If you knew that you always get grayscale RGB ... you can hardcode this of course.
Scan.Pixels[i+0] = 255
Scan.Pixels[i+1] = 255
Scan.Pixels[i+2] = 255

Might be even faster as no "for loop" has to be done.

Another option would be the conversion to "RGBA" as this is an "integer" - that way you could just store "opacque white"($FFFFFFFF) and "transparent black" (0) for each pixels color instead of accessing the bytes.


bye
Ron

Midimaster

Quote from: Derron on March 12, 2021, 12:06:28
...I added mousewheel adjustment and a framework command to only compile what is needed (and changed it to "Scan.png" from "scan.png"). And you can close the app with the ESC key....

My code is only an essential demonstration code written "on the fly", which shows how a possible way could be by using diffrerent areas. The idea is to do it it with areas, not with all!

Doing this with the complete 10000x30000pixels does not lead to the goal . Next step would be to define individual threshold for each area. I will show this with my next post.
...back from North Pole.

Derron

#14
I did not blame your code - I just extended it to be easier to "play with".

Also my code and suggestions have shown ways to skip "readpixel/writepixel". For now you do not know what the OP wants - he talked about 10000*30000 pixel scans. If they needed to be processed, then it will be better to have a fast approach to do so. Accessing the pixmap.pixels-memoryblock directly might be faster. This is what my posts wanted to show.
And to show that the buffer access is faster I just compared "full scan adjustment" speed (the window is too small ... and you would need to run it 1000 times to have better measureable differences as all are <1ms).

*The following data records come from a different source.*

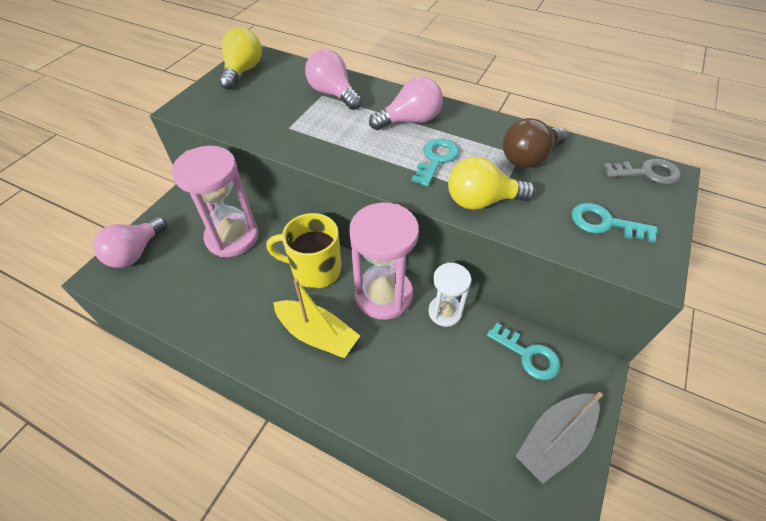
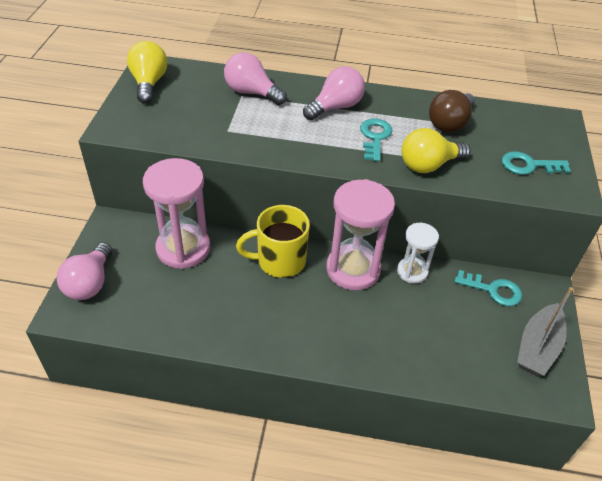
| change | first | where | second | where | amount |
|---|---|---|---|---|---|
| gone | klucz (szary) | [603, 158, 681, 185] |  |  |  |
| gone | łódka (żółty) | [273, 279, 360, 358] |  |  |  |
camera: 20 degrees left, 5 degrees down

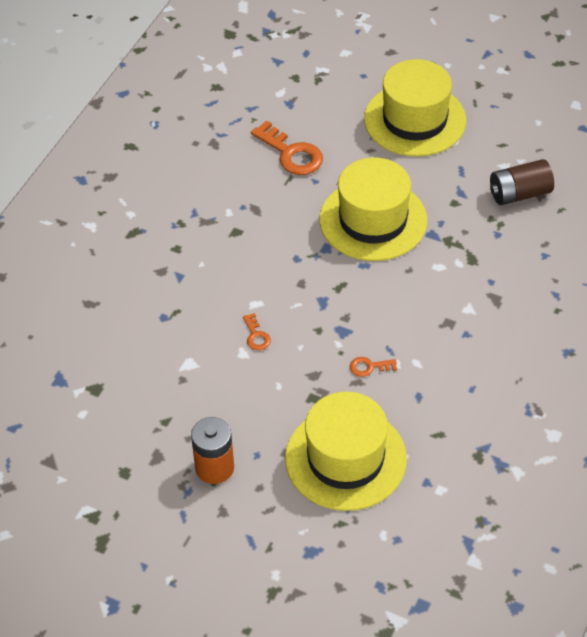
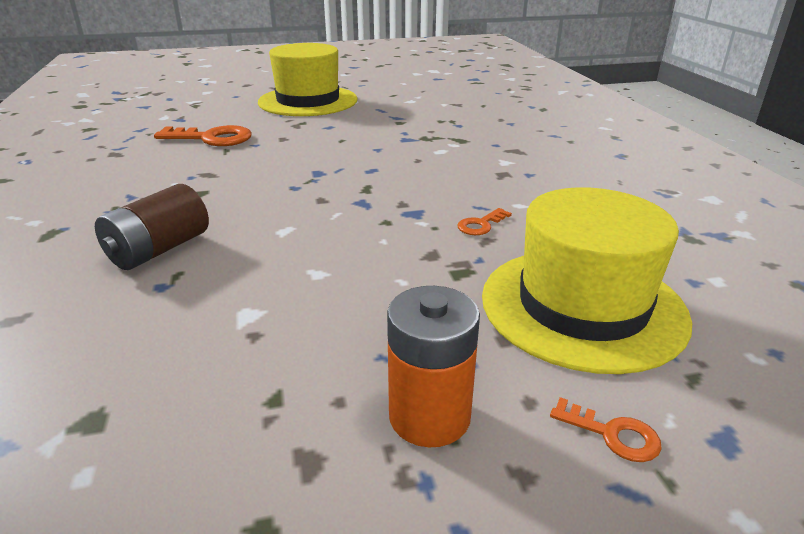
| change | first | where | second | where | amount |
|---|---|---|---|---|---|
| gone | kapelusz (żółty) | [319, 158, 427, 261] |  |  |  |
| shifted | bateria (brązowy) | [490, 159, 554, 205] |  | [95, 184, 209, 270] |  |
| shifted | klucz (pomarańczowy) | [243, 313, 271, 350] |  | [550, 397, 662, 462] |  |
camera: 40 degrees left, 20 degrees down

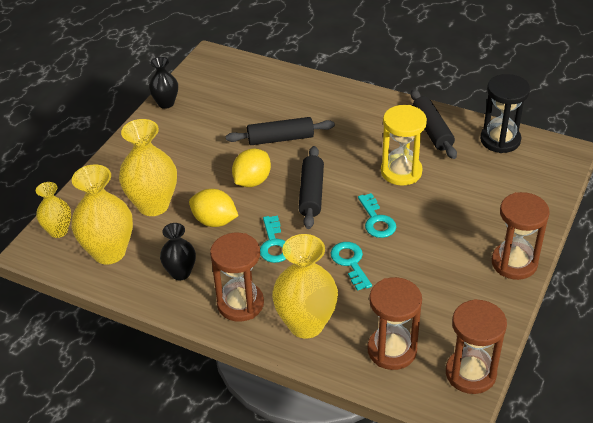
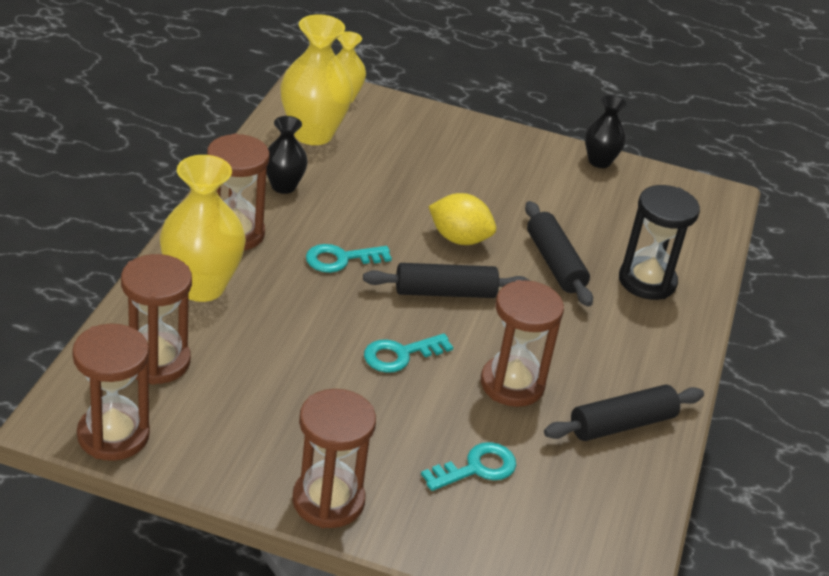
| change | first | where | second | where | amount |
|---|---|---|---|---|---|
| shifted | klepsydra (czarny) | [480, 74, 530, 153] |  | [619, 185, 700, 300] |  |
| repainted | klepsydra (żółty) | [381, 105, 427, 186] | klepsydra (brązowy) | [481, 280, 564, 407] |  |
| gone | wazon (żółty) | [119, 119, 177, 216] |  |  |  |
| gone | cytryna (żółty) | [189, 189, 239, 227] |  |  |  |
| shifted | klucz (turkusowy) | [330, 242, 372, 291] |  | [421, 442, 516, 491] |  |
camera: 75 degrees right, 5 degrees down

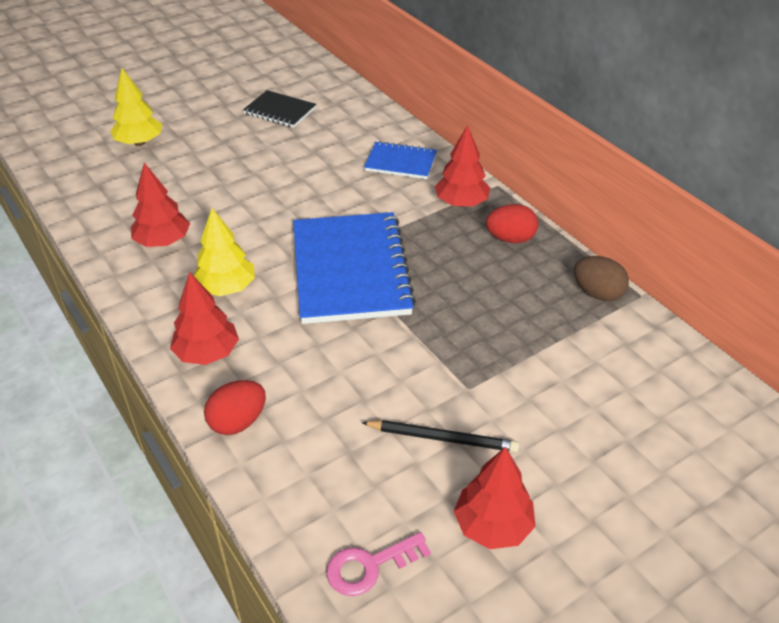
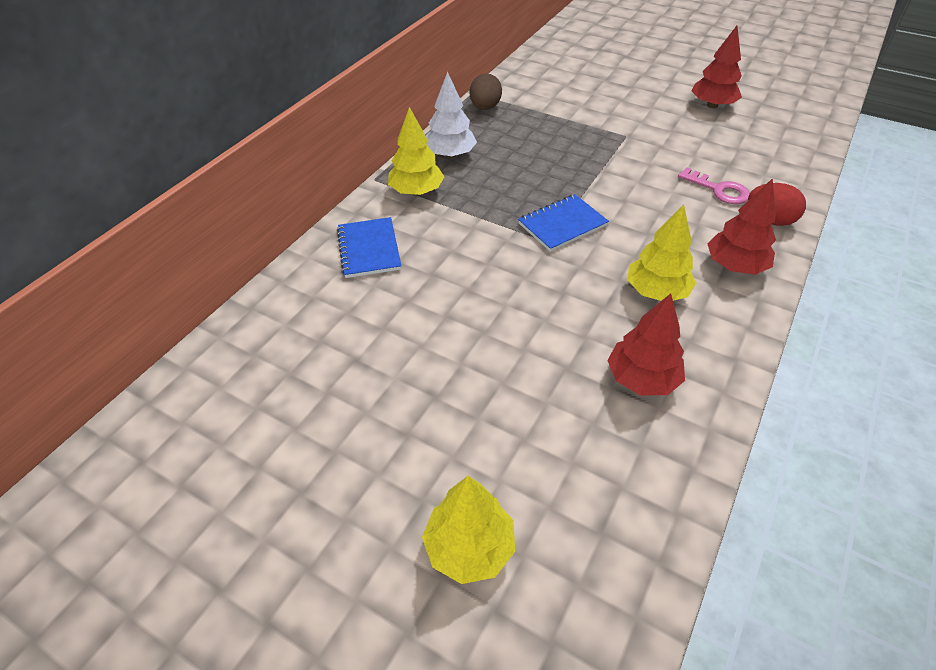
| change | first | where | second | where | amount |
|---|---|---|---|---|---|
| gone | zeszyt (czarny) | [243, 90, 316, 128] |  |  |  |
| repainted | drzewko (czerwony) | [435, 125, 490, 207] | drzewko (żółty) | [388, 107, 445, 196] |  |
| swapped | jajko (czerwony) | [486, 204, 539, 243] | drzewko (biały) | [426, 72, 477, 158] |  |
| scaled | zeszyt (niebieski) | [293, 212, 416, 324] |  | [518, 194, 609, 252] | x0.51 |
| gone | ołówek (czarny) | [361, 420, 519, 452] |  |  |  |
| shifted | klucz (różowy) | [326, 532, 431, 596] |  | [678, 168, 750, 204] |  |
camera: 115 degrees left, 5 degrees up

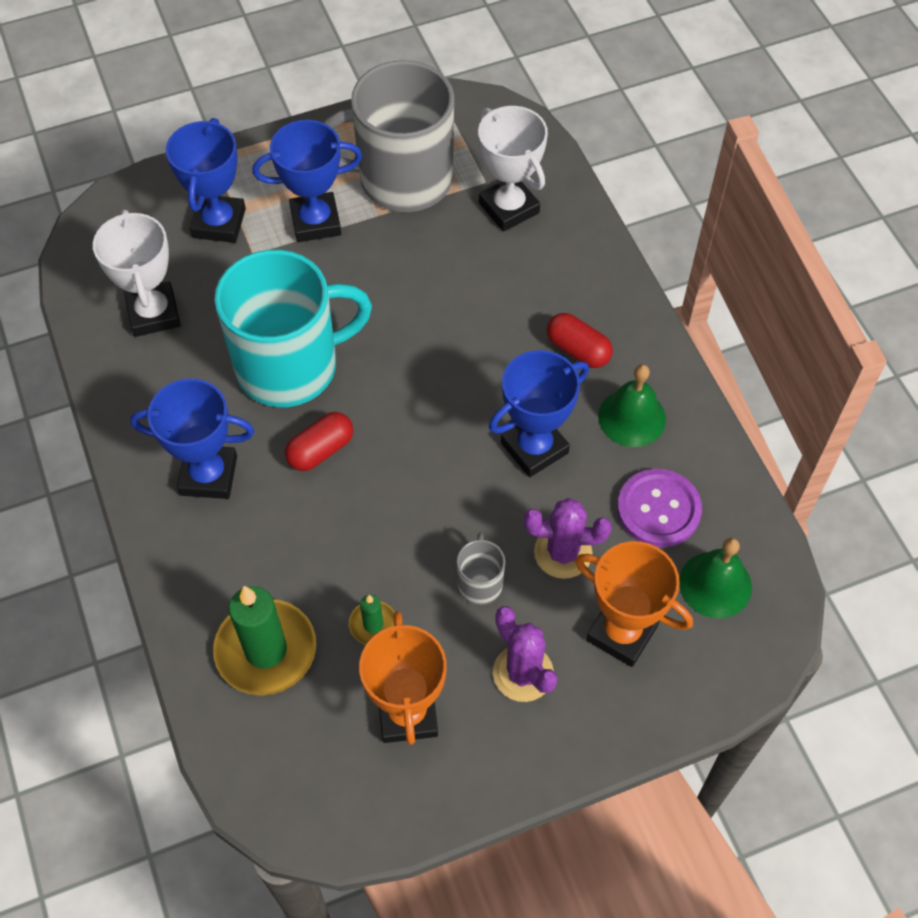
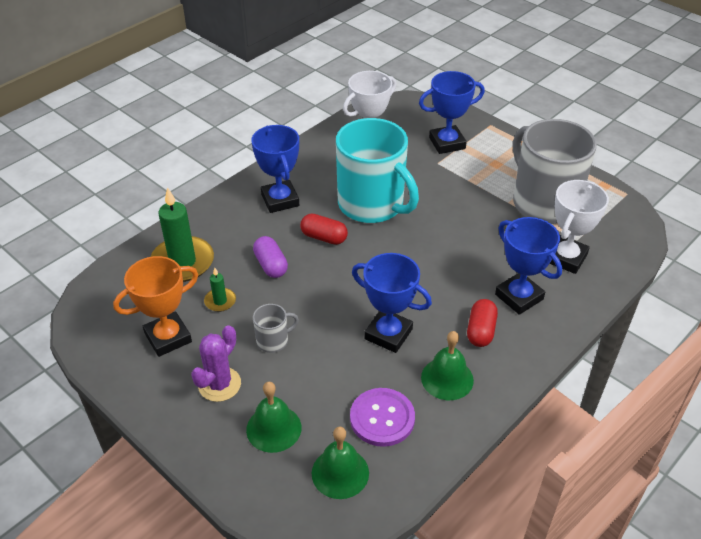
| change | first | where | second | where | amount |
|---|---|---|---|---|---|
| shifted | puchar (niebieski) | [252, 120, 362, 242] |  | [495, 217, 562, 315] |  |
| gone | kaktus (fioletowy) | [524, 498, 612, 579] |  |  |  |
| swapped | puchar (pomarańczowy) | [575, 541, 693, 667] | dzwonek (zielony) | [246, 382, 301, 453] |  |
| new |  |  | kapsułka (fioletowy) | [253, 236, 288, 278] |  |
camera: 65 degrees right, 15 degrees down

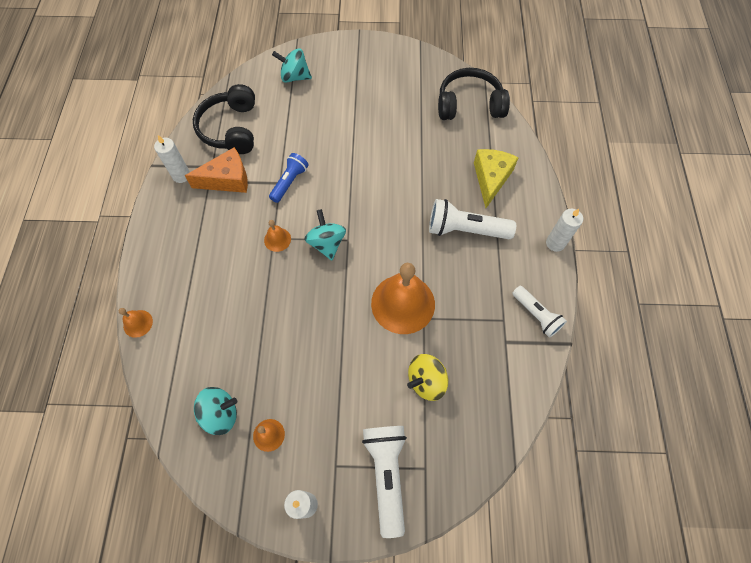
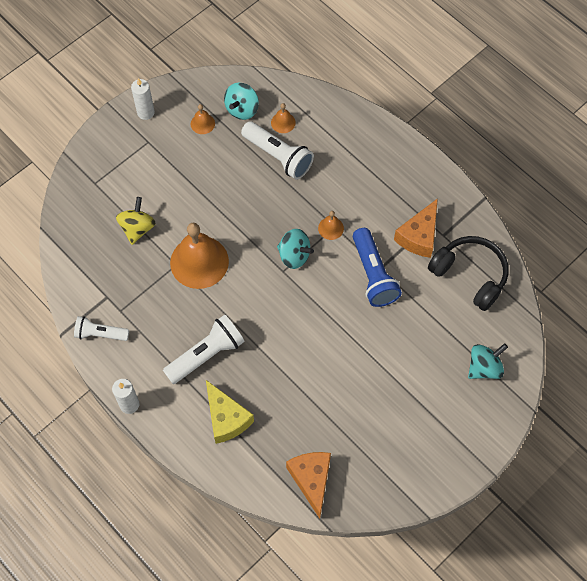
| change | first | where | second | where | amount |
|---|---|---|---|---|---|
| swapped | słuchawki (czarny) | [438, 68, 510, 120] | ser (pomarańczowy) | [286, 452, 331, 519] |  |
| gone | świeca (biały) | [154, 135, 190, 183] |  |  |  |
| scaled | latarka (niebieski) | [269, 153, 309, 203] |  | [353, 228, 402, 307] | x1.56 |
| shifted | dzwonek (pomarańczowy) | [119, 308, 153, 338] |  | [271, 103, 296, 133] |  |
| shifted | latarka (biały) | [362, 426, 407, 538] |  | [241, 121, 314, 180] |  |
camera: 135 degrees right, 0 degrees up

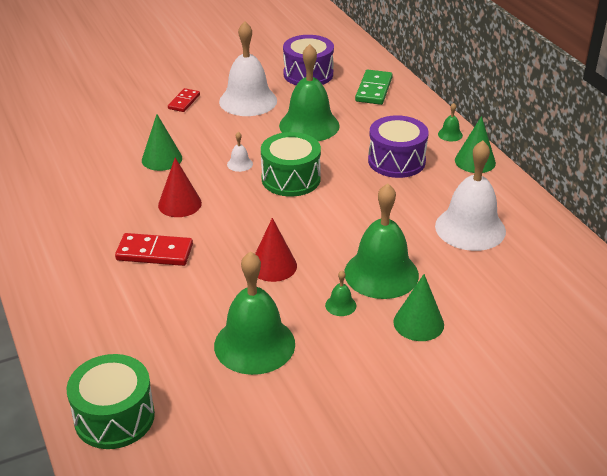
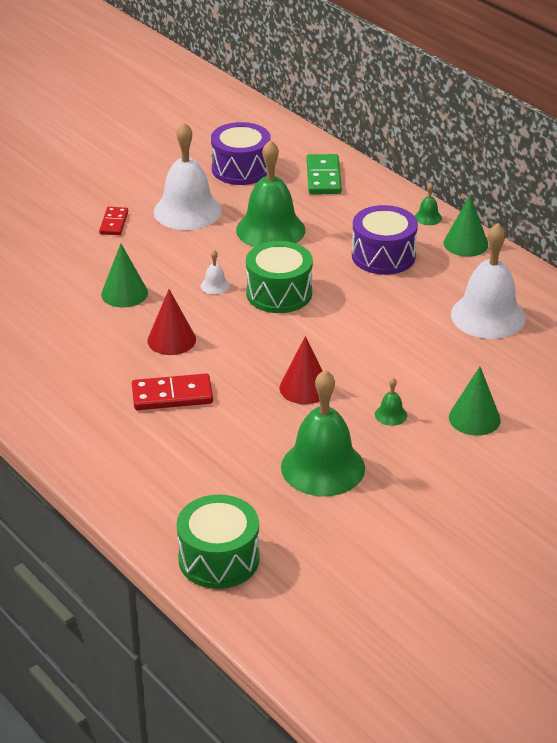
| change | first | where | second | where | amount |
|---|---|---|---|---|---|
| gone | dzwonek (zielony) | [344, 183, 419, 299] |  |  |  |
camera: 15 degrees left, 0 degrees up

Also your "proof of concept" might possibly not work on all the ones trying it out (Scan vs scan). There are too many people ignoring case sensitivity (not saying you did - simply "rapid coding" mistake I assume). OP is a Windows user (IrfanView is Windows only for I think 2 decades now) so it wont be a problem for him - was just a side note as these are the minor bits in the code people often oversee.


I fully understand that you just wrote it "on the go" - so again, I do not blame you for mistakes or missing "bonus stuff". There is no need to go into "defense mode". We are here to help the OP, not to compete.